The delicate ebb and flow of race prejudice among the Nordic blonds of the South Carolina Legislature, as reported by the Greenville Piedmont: When the colored president of the Colored Normal, Industrial , Agricultural and Mechanical College, a State Institution, appeared before a committee of the Legislature last year, he wore a suit that had evidently been made by expert tailors. This fact stirred an un- expressed prejudice against him in the mind of the legislators, but it was quickly removed when he told them that the suit had been fashioned by students of his college who were learning the tailoring trade.
Tennessee
From a discourse by the Rev. Dr. Billy Sunday to the gaping Christians of Nashville, as reported by the celebrated Banner: Our country is filled with a Socialistic, I.W.W., communistic, radical, lawless, anti-American, anti- church, anti-God, anti-marriage gang, and they are laying the eggs of rebellion and unrest in labor and capital and home; and we have some of them in the universities. I can take you through the universities and pick out a lot of black-hearted communistic fellows who are teaching that to the boys and sending them out to undermine America. If this radical element could have their way, my friends, the laws of nature would be repealed, or they would reverse them; oil and water would mix; the turtle dove would marry the turkey buzzard; the sun would rise in the West and set in the East; chickens would give milk and cows would lay eggs; the pigs would crow and the roosters would squeal; cats would bark and dogs would mew; the least would be the greatest; a part would be greater than the whole; yesterday would be day after tomorrow if that crowd were in control.

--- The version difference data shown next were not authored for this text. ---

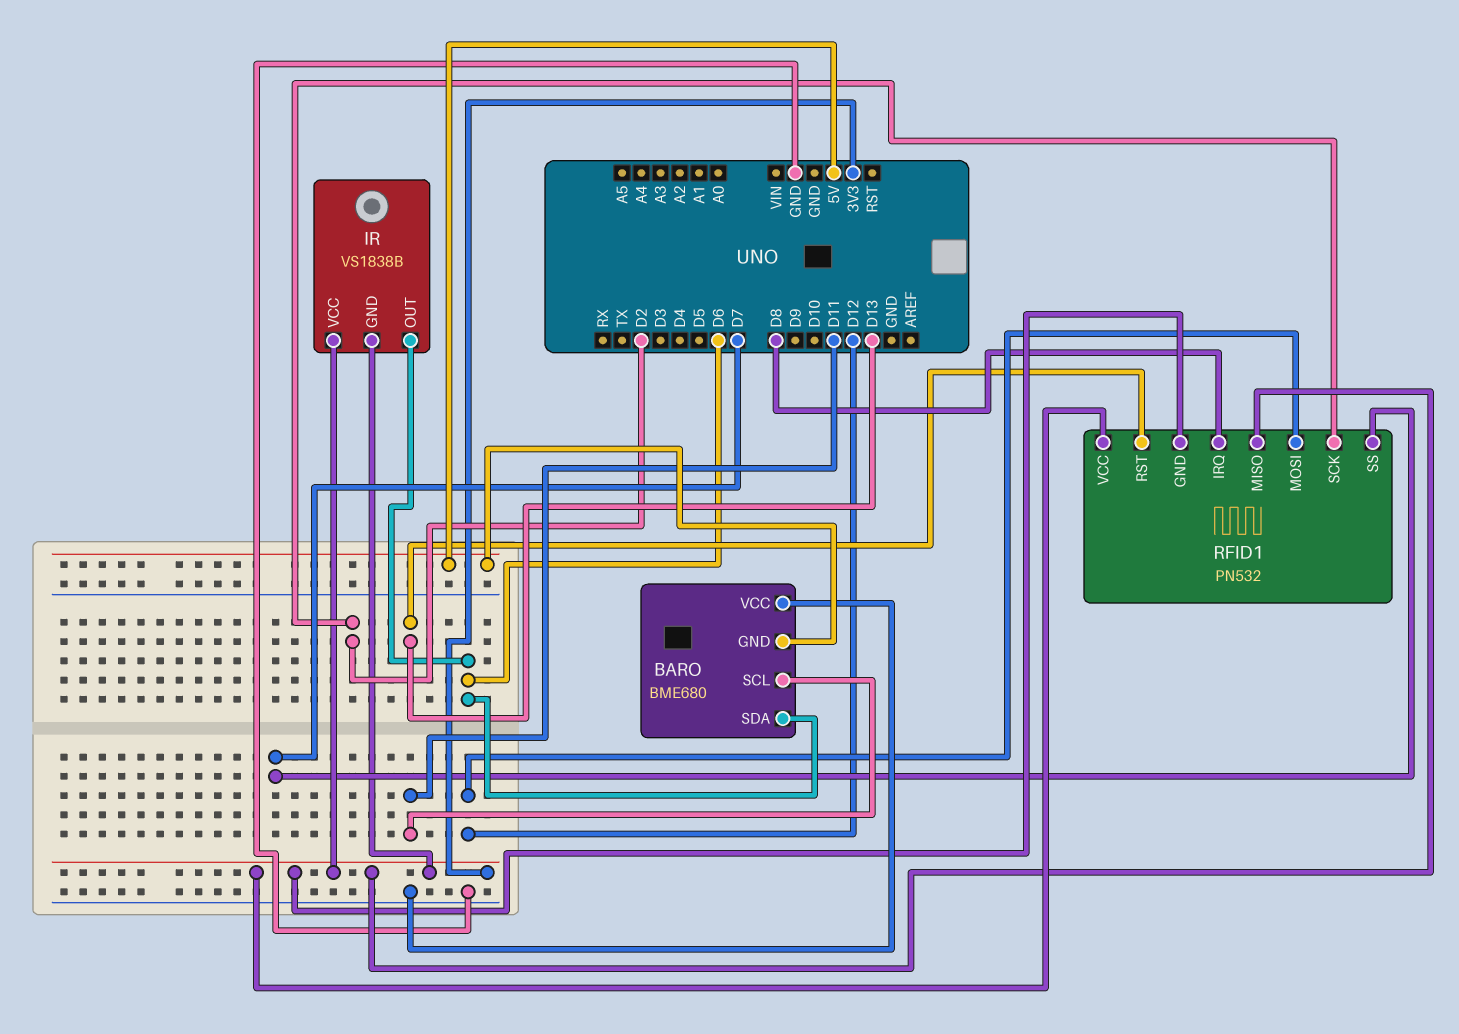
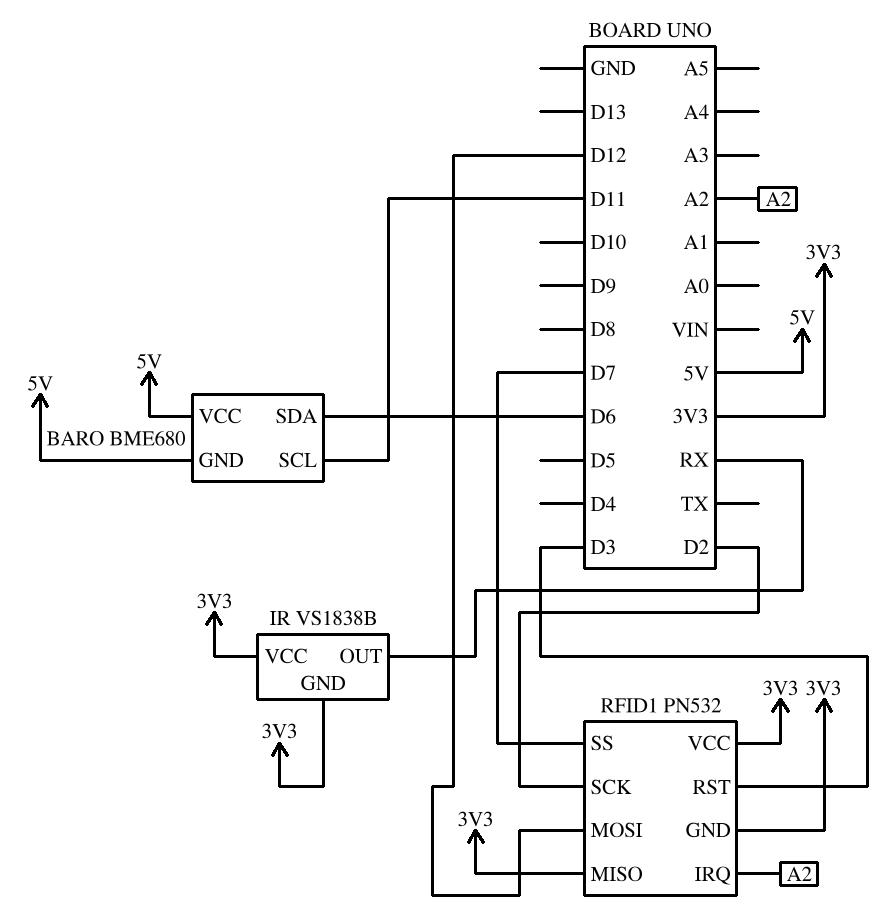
BARO pin VCC: GND -> 5V
IR pin OUT: D6 -> RX
RFID1 pin IRQ: D8 -> A2
RFID1 pin RST: D13 -> D3

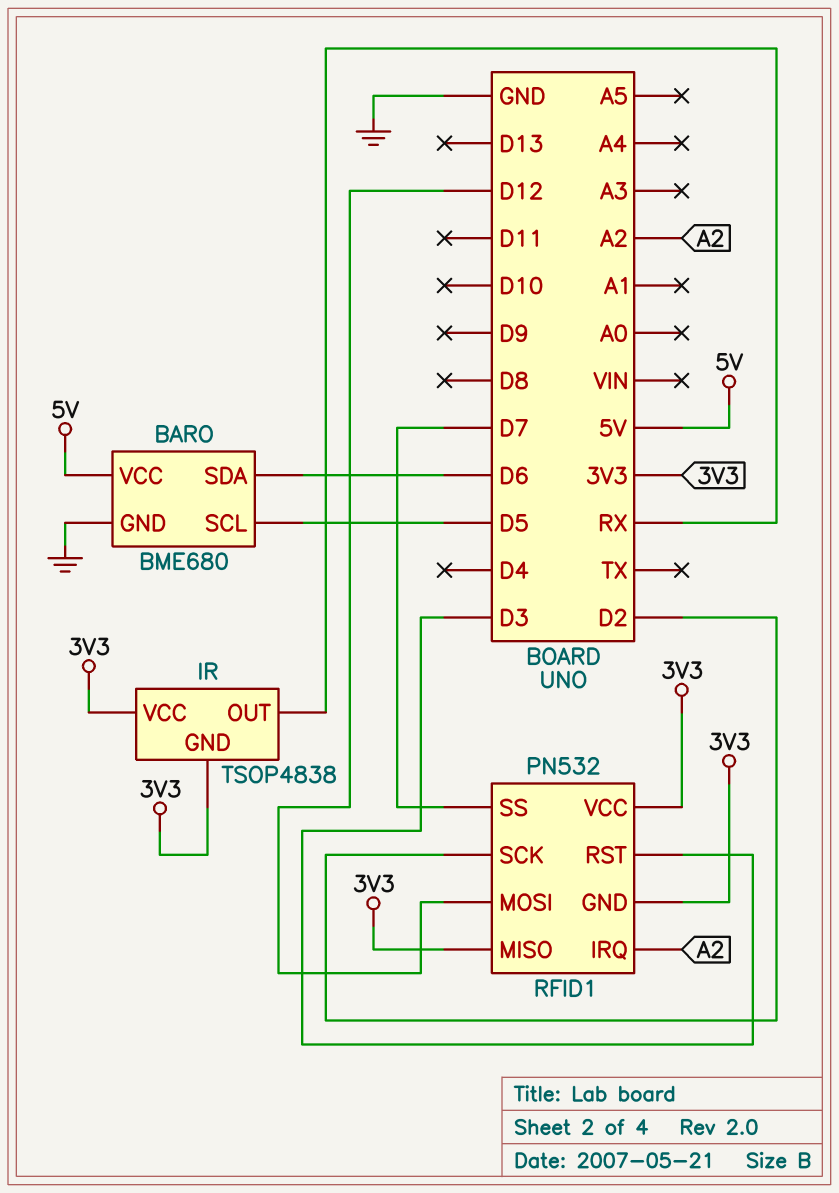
BARO pin GND: 5V -> GND
BARO pin SCL: D11 -> D5
IR: VS1838B -> TSOP4838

Press dispatch from Nashville, in the heart of Fundamentaldom: Claiming to own the stone with which David slew Goliath, R. M. Johnson, of Morristown, has asked Wilbur Nelson, State geologist, to inspect and value it. He said the stone had been in his family since Biblical times.
Texas
Troubles of the learned in the Bible Belt, as reported in a dispatch from Waco: Because he did not believe that Noah’s ark, with the dimensions mentioned in the Bible, was capable of accommodating a pair of all the animals extant in the world at Noah’s time and because he had been criticized for expressing that belief, C. S. Fothergill, instructor in history at Baylor university, resigned today.
From a circular distributed by Nordic Blond evangelists at a recent revival in Dallas under the leadership of the Rev. Dr. Bob Jones, an eminent pastor of those remote steppes: I am a Searchlight on a high tower. I run my relentless eye to and fro throughout the land; my piercing glance penetrates the brooding places of Iniquity. I plant my eyes and ears in the whispering Corridors of Crime. Wherever men gather furtively together, there am I, an austere and invisible Presence. I am the Recording Angel’s Proxy. When I invade the fetid dens of Infamy there is a sudden scampering and squeaking as of rats forsaking a doomed ship. I am the haunting dread of the depraved and the hated Nemesis of the vicious . The foe of Vice, the friend of Innocence, the rod and staff of Law, I amTHE KU KLUX KLAN.

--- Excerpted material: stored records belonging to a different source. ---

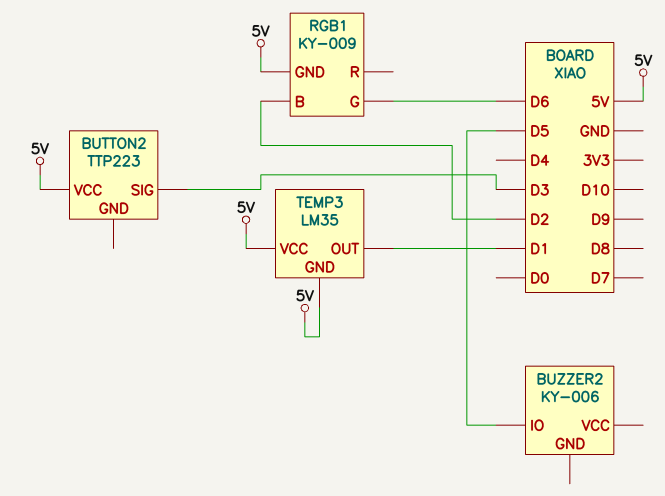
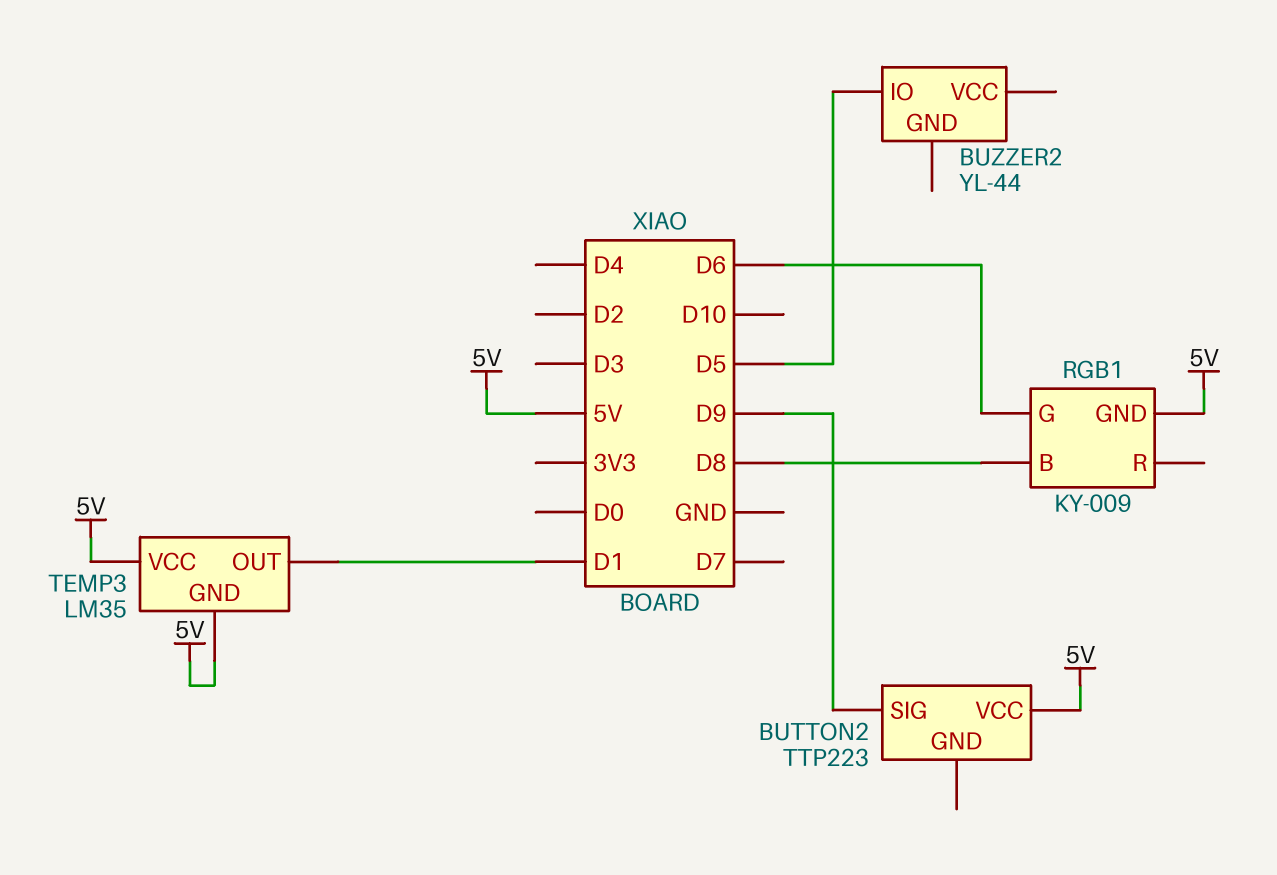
BUTTON2 pin SIG: D3 -> D9
BUZZER2: KY-006 -> YL-44
RGB1 pin B: D2 -> D8

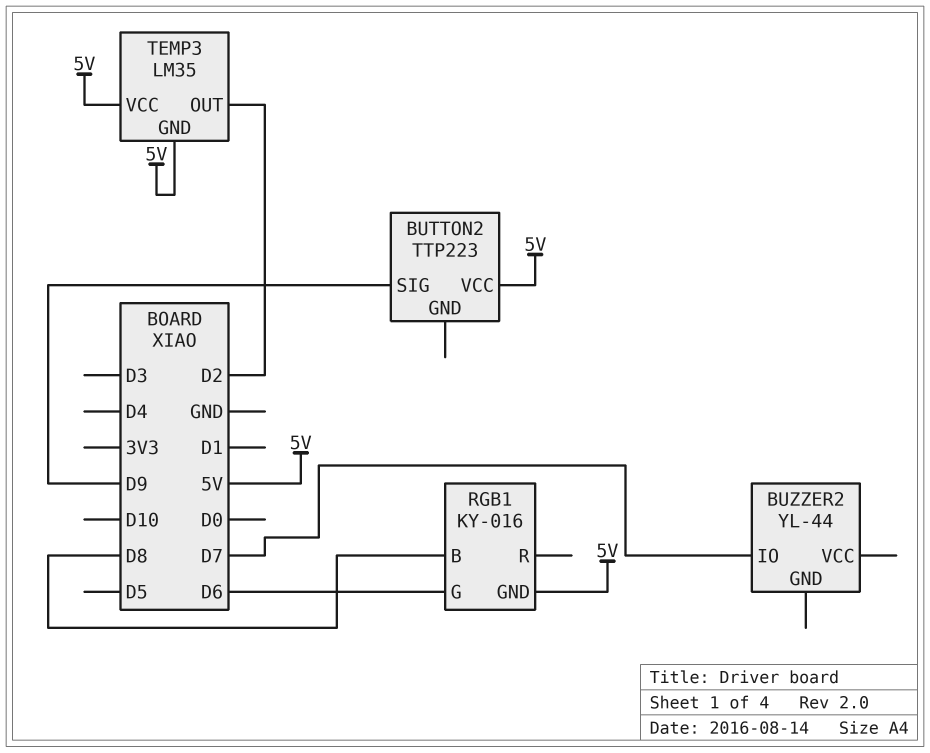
BUZZER2 pin IO: D5 -> D7
RGB1: KY-009 -> KY-016
TEMP3 pin OUT: D1 -> D2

Specimen aphorism by the gifted editorial writer of the Houston Chronicle: Granting the right of free speech, why should it be exercised at times and under circumstances which irritate people?
Virginia
Beginnings of a horrible doubt in the mind of the gifted editor of the Petersburg Progress: We confess that for years we regarded alcohol as one of the agents chiefly responsible for crime in the world. Yet, losses by larceny, burglary and embezzlement are over six times as great as they were while we had the saloon and before the Eighteenth Amendment or the Volstead Act was ever heard of.
ALASKA
Dreadful news brought out of the snow wastes by the Right Rev. Peter T. Rowe, Bishop of Alaska: The church has won its fight, and Alaska today is as good as any other section of the country.

Americana was simultaneously published in New York and London. To help British readers, Mencken added glossary and a Notes for Foreign Students.
This is actually the funniest part of the book.
In a parody of academic and cultural authority Mencken adopts a mock pedagogical tone that is arch and sardonic. It’s the voice of the anthropologist explaining American customs to a bemused outsider. He mimics the solemn tone of a guidebook, making sweeping and cynical generalisations about the states that are both dismissive and misleading. He positions himself as the knowing insider letting the foreigner in on the truth.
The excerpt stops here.